What I know about the state of things happening in the world is lacking. It’s easy to be consumed with the daily antics of politics and culture in the United States. We can be a little self-centered. That’s to be expected, I guess. We are, in effect, the teenager of the world powers. We’re teenagers with nuclear weapons.
It is only after I set foot on the path of Orthodoxy that I began to take notice of what’s really happening in places like Syria and Ukraine. Up until that point I tried to be worldly where news was concerned. I would check out BBC and Al Jazeera. I would read a number of things online to try to discern what’s going on and I would fail mostly.
It’s confusing and far away and I have bills to pay and children to parent and laundry to do. There was nothing personal in those stories for me, or at least, I didn’t think there was anything personal.
Becoming Orthodox has served to connect me with a larger community, a more diverse and worldly community of faith. Rather than navel gazing I’m asked each and every week to pray and to be specific about it. We pray for the world and we pray for the kidnapped priests and nuns in Syria. And we pray for the unrest in Kyiv, passing around photos of Orthodox priests standing between people in an effort to stop the violences.
I will be the first to admit that my conversion had to do mainly with my own spiritual journey. Left to my own devices, I could live a life of prayer in a small room away from the world. I would be happy to stagger toward theosis, polishing my nous at every turn and thinking nothing of the world at large. But entering into this community of faith brings with it a challenge to pray for the world, a challenge to pay attention to war and injustice and difficulty I may never experience first hand and I am meant to approach that “in love” as the words of St Isaac of Syria suggest:
“In love did God bring the world into existence; in love is God going to bring it to that wondrous transformed state, and in love will the world be swallowed up in the great mystery of the one who has preformed all these things; in love will the whole course of the governance of creation be finally comprised.”
– St. Isaac of Syria
The last three years have been a time of incubation, getting my feet solid on this road. It feels as though this next piece of the journey involves looking outward as well, a kind of patting the head and rubbing the belly process to be sure.

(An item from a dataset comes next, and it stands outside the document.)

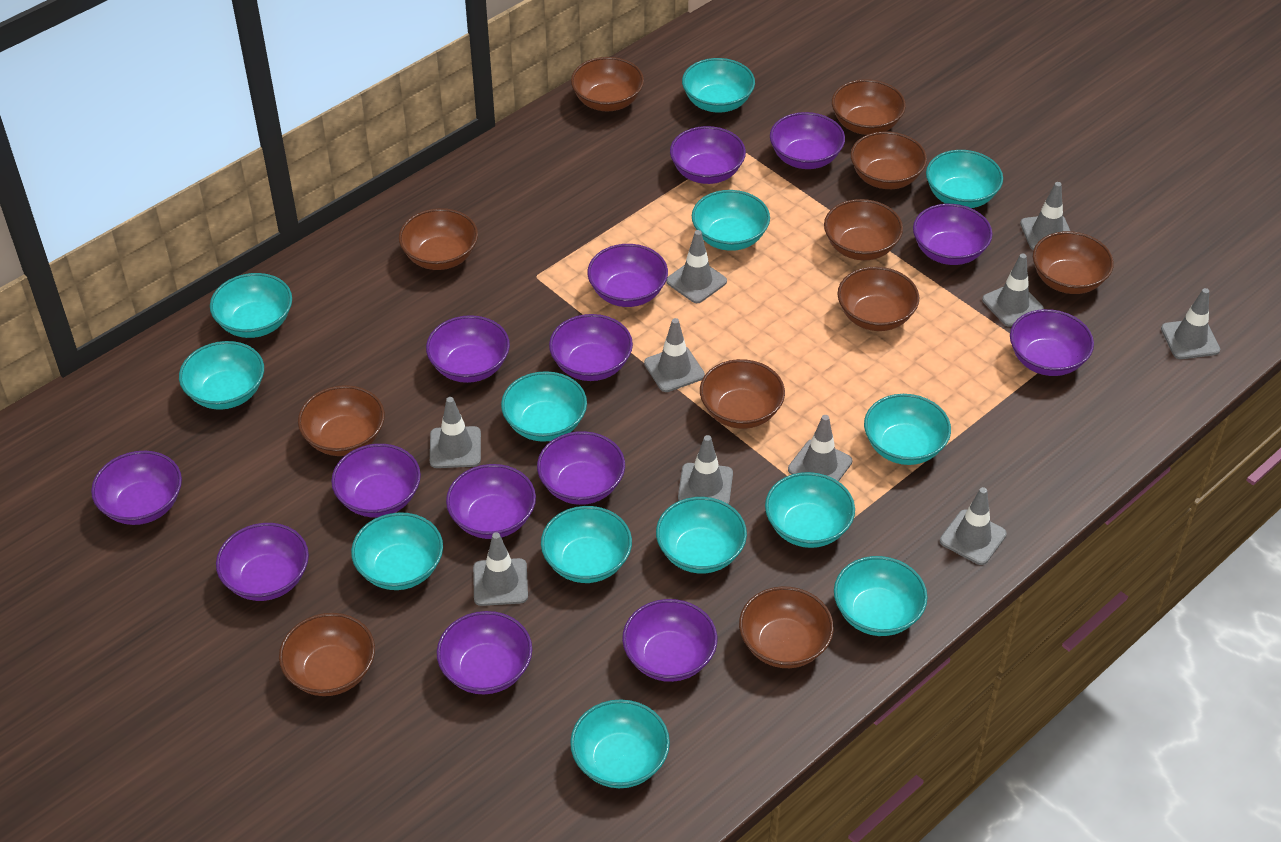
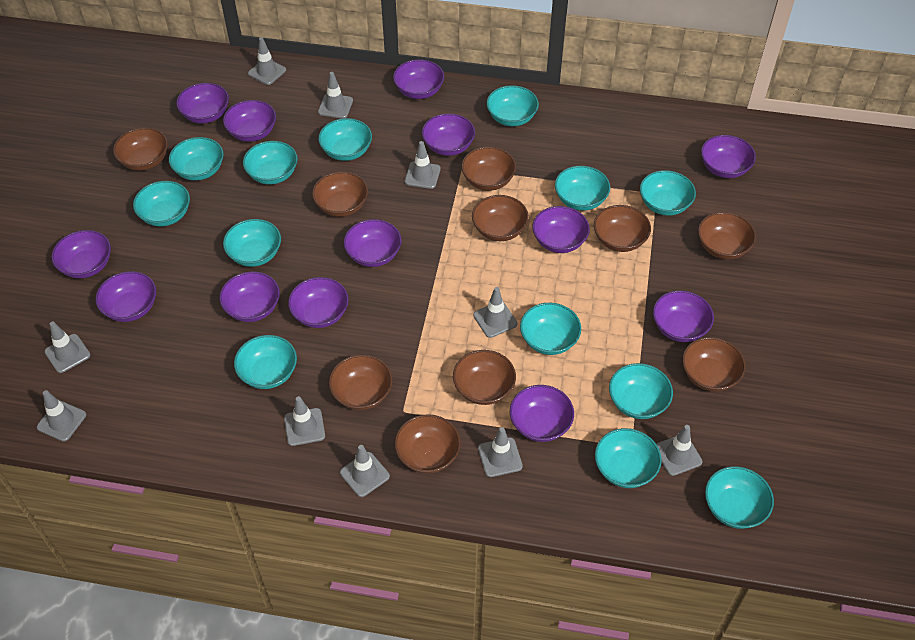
brown bowl: 11 -> 10
purple bowl: 14 -> 13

It takes everything I have to turn away from navel gazing and my own personal agenda, my gains and my losses, to look at the atrocities happening far away from me. It takes everything because it feels meaningless sometimes; I cannot fix it, I cannot even discuss it with any insight. Even so, the course of love requires me to engage the world, to pay attention, to pray and to speak about it when I am able, at the very least.